The British Iraq Inquiry, better known across the internet as the Chilcot Inquiry, came out on July 6 and has been damning in its indictment of Tony Blair’s UK government leading up to the start of the Iraq war in 2003. Many accusations levied back then have been proven true in the report: that Saddam Hussein “posed no imminent threat” and that Blair had promised to support the U.S. led invasion back in 2002.
The report also goes over the intelligence used by the British government to justify an invasion of Iraq, and one piece stood out as particularly ridiculous. We’re talking Michael Bay levels of silliness. Almost as if someone took the plot from 1996 film The Rock starring Nicolas Cage and presented it as a real thing! Via The Hollywood Reporter:
In an MI6 report from September 2002, a “new source” with “phenomenal access” to Iraq’s biological and chemical weapons capabilities claimed that nerve agents VX, sarin and soman had been produced at a facility in Al-Yarmuk, and stored in containers including “linked hollow glass spheres.”
Eyebrows were soon raised inside MI6 after the report was circulated, with “one recipient” pointing out the similarities to [The Rock] film.
The report, claimed the Chilcott Inquiry, played a significant role in the arguments put forth by the British Prime Minister at the time, Tony Blair, in his justification for war, helping him make “key judgments about Iraq’s chemical and biological weapons capabilities.”
By 2003, however, MI6’s doubts had been confirmed and the “source had been revealed to have been lying,” according to the Inquiry, and after a meeting in June was concluded to be “a fabricator who had lied from the outset.”

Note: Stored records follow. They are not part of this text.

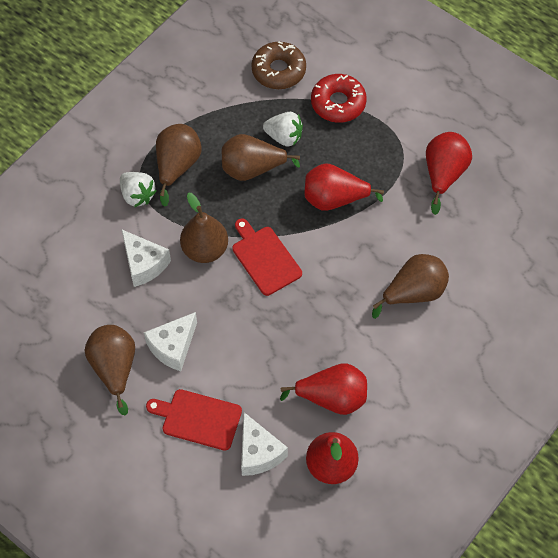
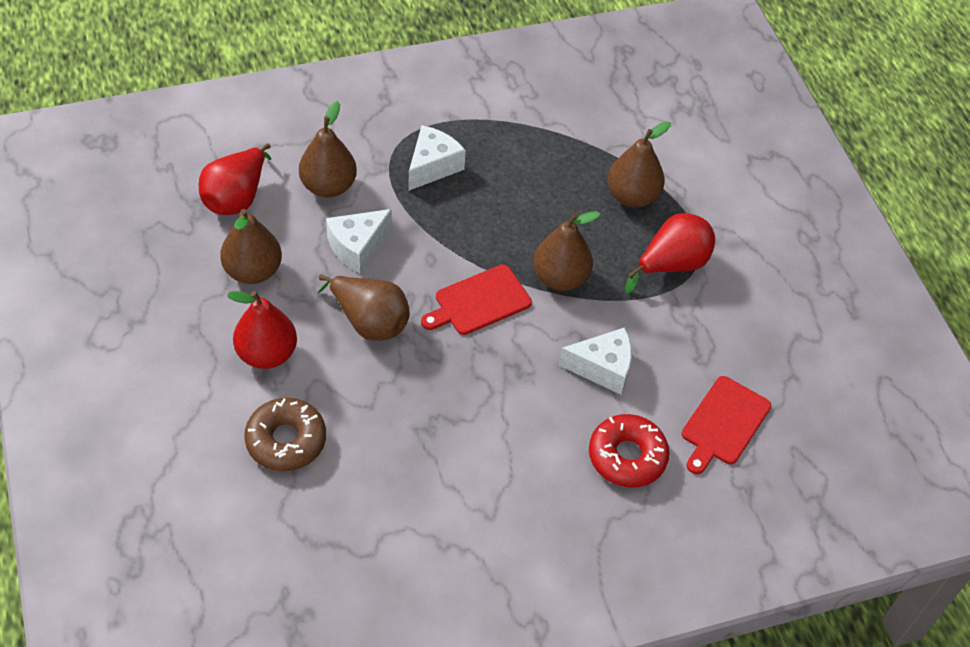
red pear: 4 -> 3
white strawberry: 2 -> 0

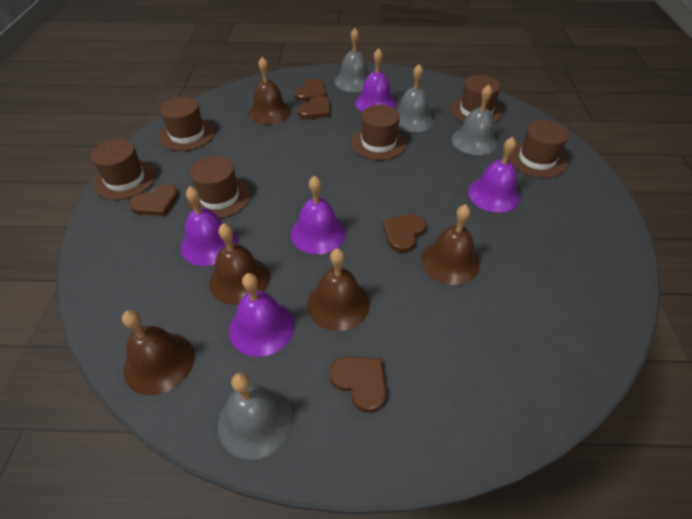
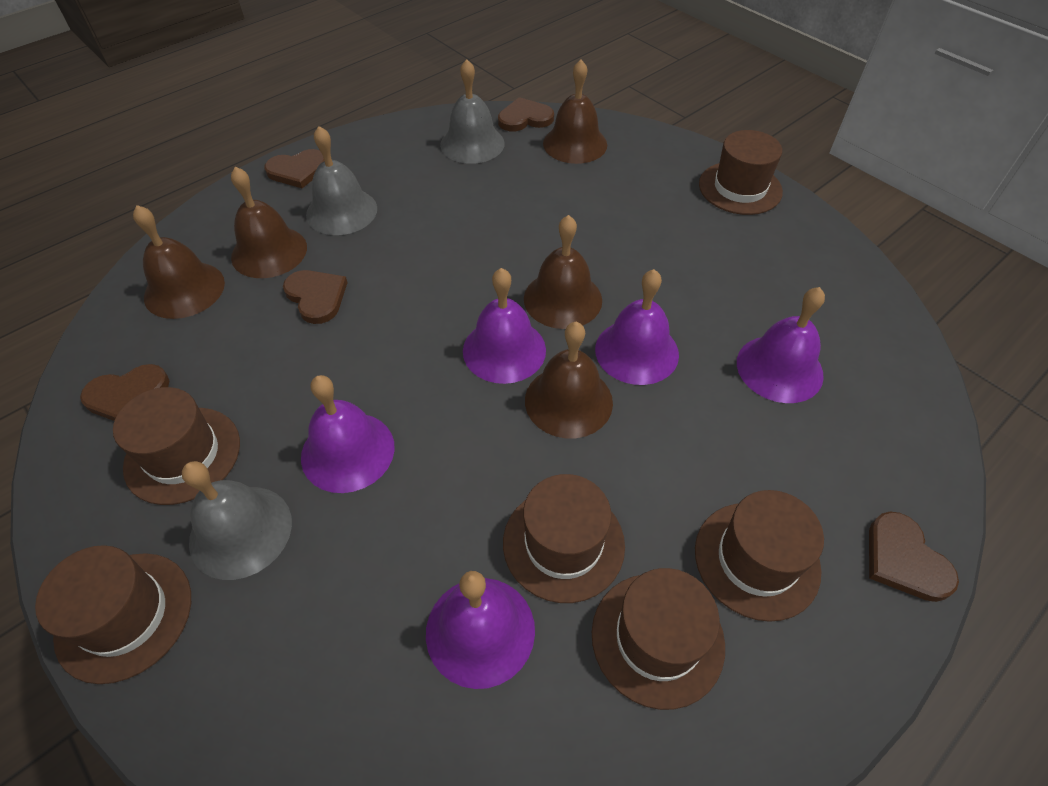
grey bell: 4 -> 3

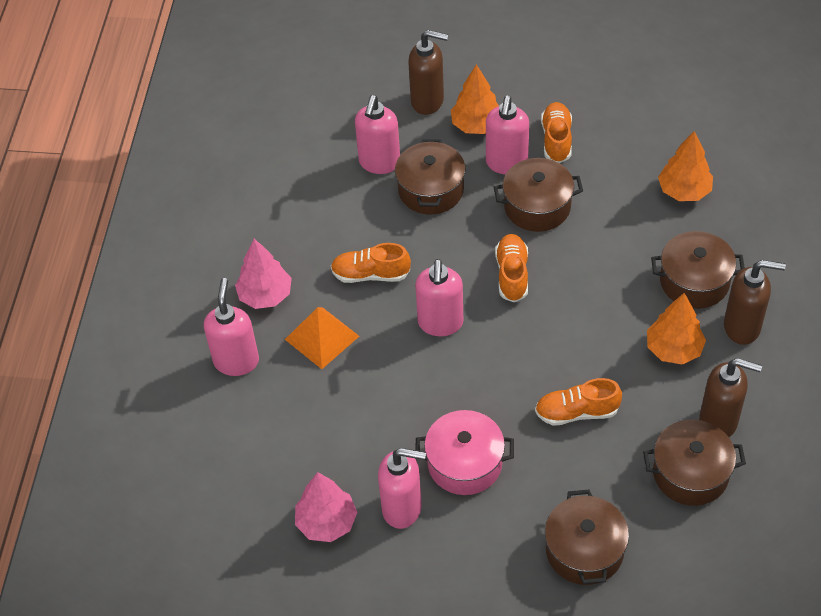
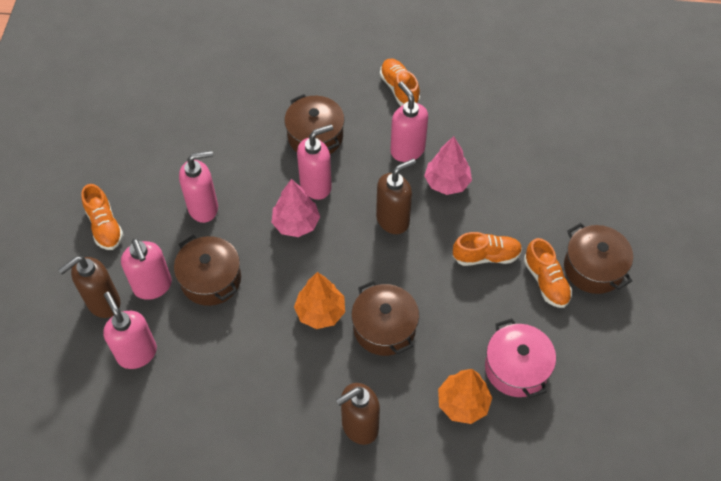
brown pot: 5 -> 4
orange pyramid: 1 -> 0
orange tree: 3 -> 2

It would make you laugh if it didn’t make you cry. The Iraq war set off a terrible chain of events that resulted in the deaths of untold numbers of Iraqi civilians, plunged the region into sectarian warfare and destabilized the entire Middle East, giving rise to ISIS and countless other terrorist organizations. All on evidence so flimsy the plot from The Rock ended up being passed around as a legitimate justification for an invasion.